When the fascist Ustase regime in Croatia fell following the Axis defeat, the Croat fascists fled Yugoslavia to surrender to the British in Austria. The British sent them back, where they were subjected to death marches and mass executions.
The western allies were much softer on the Nazis than Stalin was. The fascist military and civilian leadership in places like Romania and Hungary, which were not occupied countries but self governing Nazi satellites for most of the war, were not given the slap on the wrist the Germans were under the shared occupied zone. A lot of them, were they allowed to live, spent a decade in the gulag, along with thousands and thousands of Axis POWs on the Soviet side of the line. Stalin reopened Auschwitz for use as POW camp, and it housed prisoners until 1953.
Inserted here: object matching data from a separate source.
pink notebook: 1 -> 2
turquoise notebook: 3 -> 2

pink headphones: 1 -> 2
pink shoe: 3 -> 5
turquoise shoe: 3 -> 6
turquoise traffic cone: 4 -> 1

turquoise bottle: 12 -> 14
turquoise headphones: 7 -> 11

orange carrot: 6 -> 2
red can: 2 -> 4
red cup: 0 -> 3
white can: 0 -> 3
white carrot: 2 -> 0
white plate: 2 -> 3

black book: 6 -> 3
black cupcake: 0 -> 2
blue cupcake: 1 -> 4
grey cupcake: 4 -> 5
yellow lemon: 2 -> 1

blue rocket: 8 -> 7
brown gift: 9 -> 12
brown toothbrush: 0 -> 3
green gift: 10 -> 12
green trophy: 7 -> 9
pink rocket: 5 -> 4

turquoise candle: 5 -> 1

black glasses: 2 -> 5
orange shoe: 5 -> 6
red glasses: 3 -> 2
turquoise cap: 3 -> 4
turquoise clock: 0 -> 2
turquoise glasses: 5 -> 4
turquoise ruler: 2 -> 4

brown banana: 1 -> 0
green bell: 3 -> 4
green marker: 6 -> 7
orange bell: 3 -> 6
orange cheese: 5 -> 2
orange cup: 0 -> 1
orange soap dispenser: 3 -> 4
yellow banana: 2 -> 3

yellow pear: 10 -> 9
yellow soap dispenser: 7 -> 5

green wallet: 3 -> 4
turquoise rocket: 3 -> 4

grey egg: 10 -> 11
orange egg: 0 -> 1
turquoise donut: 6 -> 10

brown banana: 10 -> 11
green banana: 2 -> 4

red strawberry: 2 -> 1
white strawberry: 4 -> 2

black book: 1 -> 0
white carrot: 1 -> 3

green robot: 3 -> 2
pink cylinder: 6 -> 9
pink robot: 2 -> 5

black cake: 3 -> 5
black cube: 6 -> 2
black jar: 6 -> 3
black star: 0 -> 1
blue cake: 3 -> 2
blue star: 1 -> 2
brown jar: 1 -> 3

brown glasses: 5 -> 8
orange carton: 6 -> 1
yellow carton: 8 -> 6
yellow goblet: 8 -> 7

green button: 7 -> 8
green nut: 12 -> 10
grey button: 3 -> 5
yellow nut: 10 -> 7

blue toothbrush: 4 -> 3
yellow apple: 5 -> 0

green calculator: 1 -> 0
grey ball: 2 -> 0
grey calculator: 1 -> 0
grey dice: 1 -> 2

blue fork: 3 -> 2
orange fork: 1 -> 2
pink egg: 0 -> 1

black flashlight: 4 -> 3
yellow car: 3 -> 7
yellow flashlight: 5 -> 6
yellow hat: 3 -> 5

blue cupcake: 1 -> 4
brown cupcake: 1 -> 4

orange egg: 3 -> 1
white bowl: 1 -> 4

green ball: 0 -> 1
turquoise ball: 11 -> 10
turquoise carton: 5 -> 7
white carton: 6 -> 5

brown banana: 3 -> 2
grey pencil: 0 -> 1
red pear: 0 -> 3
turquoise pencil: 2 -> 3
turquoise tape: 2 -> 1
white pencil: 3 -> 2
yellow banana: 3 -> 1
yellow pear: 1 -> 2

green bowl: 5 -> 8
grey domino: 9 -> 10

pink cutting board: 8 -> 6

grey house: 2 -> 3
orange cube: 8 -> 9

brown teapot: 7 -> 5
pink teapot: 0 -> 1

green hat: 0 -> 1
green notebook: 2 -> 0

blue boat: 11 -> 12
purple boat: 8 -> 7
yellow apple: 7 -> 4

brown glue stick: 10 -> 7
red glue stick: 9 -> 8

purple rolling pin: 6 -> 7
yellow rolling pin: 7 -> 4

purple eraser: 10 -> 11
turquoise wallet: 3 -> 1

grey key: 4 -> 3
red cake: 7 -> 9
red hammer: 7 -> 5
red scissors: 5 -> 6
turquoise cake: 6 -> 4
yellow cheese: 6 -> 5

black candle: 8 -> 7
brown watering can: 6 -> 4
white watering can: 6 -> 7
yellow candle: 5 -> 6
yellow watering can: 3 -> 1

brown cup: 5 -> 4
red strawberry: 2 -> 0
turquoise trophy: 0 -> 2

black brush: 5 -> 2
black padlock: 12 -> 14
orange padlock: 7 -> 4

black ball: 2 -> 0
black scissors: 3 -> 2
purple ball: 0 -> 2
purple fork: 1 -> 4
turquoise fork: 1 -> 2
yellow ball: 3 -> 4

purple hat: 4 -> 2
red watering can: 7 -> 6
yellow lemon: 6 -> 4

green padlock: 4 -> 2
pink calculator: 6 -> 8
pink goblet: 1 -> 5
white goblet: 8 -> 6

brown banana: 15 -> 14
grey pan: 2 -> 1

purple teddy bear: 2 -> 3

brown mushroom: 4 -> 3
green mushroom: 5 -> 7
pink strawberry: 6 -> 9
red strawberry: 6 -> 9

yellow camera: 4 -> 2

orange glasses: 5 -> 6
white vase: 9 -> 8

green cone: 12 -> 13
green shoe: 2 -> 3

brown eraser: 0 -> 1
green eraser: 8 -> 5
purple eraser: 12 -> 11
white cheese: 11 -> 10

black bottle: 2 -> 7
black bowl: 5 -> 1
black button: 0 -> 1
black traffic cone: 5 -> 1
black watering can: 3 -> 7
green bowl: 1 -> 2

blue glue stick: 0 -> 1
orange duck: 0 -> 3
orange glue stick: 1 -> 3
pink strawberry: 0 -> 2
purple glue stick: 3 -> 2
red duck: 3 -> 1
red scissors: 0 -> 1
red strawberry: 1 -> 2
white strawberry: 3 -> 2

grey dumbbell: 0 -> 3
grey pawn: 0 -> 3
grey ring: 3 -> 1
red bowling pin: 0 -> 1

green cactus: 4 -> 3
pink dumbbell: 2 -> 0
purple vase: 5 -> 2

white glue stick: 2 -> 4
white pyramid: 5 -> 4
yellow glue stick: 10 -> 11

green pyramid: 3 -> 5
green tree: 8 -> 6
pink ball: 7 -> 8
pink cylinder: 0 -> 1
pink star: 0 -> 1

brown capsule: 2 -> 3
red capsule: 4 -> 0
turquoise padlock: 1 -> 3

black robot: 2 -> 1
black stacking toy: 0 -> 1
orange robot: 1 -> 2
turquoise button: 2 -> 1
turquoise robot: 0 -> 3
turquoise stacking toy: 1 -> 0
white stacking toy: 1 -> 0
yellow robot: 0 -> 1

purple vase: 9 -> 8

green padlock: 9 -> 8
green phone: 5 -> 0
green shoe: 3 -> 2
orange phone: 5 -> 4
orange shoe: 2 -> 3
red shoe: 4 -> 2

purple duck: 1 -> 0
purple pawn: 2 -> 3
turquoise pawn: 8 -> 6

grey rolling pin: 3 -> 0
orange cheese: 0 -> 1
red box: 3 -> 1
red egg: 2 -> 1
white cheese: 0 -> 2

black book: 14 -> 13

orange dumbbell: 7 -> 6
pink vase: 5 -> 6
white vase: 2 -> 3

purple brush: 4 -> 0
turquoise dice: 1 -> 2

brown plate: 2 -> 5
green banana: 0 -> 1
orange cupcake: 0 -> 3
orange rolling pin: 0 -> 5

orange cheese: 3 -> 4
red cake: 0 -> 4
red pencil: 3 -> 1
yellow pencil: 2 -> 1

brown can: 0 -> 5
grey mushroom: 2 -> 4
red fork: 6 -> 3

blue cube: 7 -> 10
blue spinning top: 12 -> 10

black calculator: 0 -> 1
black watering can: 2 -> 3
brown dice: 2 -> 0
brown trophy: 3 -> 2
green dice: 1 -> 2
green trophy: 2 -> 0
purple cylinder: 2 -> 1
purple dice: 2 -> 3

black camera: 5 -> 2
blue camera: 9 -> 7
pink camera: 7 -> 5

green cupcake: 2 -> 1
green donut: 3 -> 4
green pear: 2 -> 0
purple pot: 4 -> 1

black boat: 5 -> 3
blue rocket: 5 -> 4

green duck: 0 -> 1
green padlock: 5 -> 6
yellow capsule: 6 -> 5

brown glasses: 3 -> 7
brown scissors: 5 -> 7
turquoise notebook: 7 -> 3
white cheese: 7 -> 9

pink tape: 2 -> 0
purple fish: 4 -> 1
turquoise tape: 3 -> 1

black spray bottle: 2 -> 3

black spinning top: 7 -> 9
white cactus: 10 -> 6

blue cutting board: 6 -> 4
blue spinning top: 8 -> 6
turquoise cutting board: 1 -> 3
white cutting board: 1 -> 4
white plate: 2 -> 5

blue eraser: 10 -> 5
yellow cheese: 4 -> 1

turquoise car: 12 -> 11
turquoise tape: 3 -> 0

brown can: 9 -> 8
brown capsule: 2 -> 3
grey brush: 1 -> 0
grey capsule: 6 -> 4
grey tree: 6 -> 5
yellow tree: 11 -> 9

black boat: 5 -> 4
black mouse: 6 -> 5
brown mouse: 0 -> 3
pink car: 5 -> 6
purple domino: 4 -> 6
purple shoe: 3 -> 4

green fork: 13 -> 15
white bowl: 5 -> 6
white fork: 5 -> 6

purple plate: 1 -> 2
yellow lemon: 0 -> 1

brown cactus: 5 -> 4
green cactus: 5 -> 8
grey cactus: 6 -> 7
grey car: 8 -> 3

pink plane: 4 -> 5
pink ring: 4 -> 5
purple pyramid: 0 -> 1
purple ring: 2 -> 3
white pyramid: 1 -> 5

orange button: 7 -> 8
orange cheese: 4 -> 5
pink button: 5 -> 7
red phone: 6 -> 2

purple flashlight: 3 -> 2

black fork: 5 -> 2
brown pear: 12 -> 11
FDR and Churchill were a lot more squeamish on what probably should have been done than Uncle Joe was, and he made good on it in a lot of cases.
Violent purges also followed the ouster of Juan Peron in Argentina to accompany cultural de-Peronification, a campaign that looked a lot like De-Nazification but seemed to have some teeth to it, for a time anyway.
The violent dismantling of the Shah’s regime following the Iranian revolution also didn’t see many people just shuffled off into new lives like you saw with the Nazis. Those not lucky enough to get out were subjected to mass incarceration and execution.
So it’s really more of a mixed bag. All depends on circumstance and the goals of whoever comes next.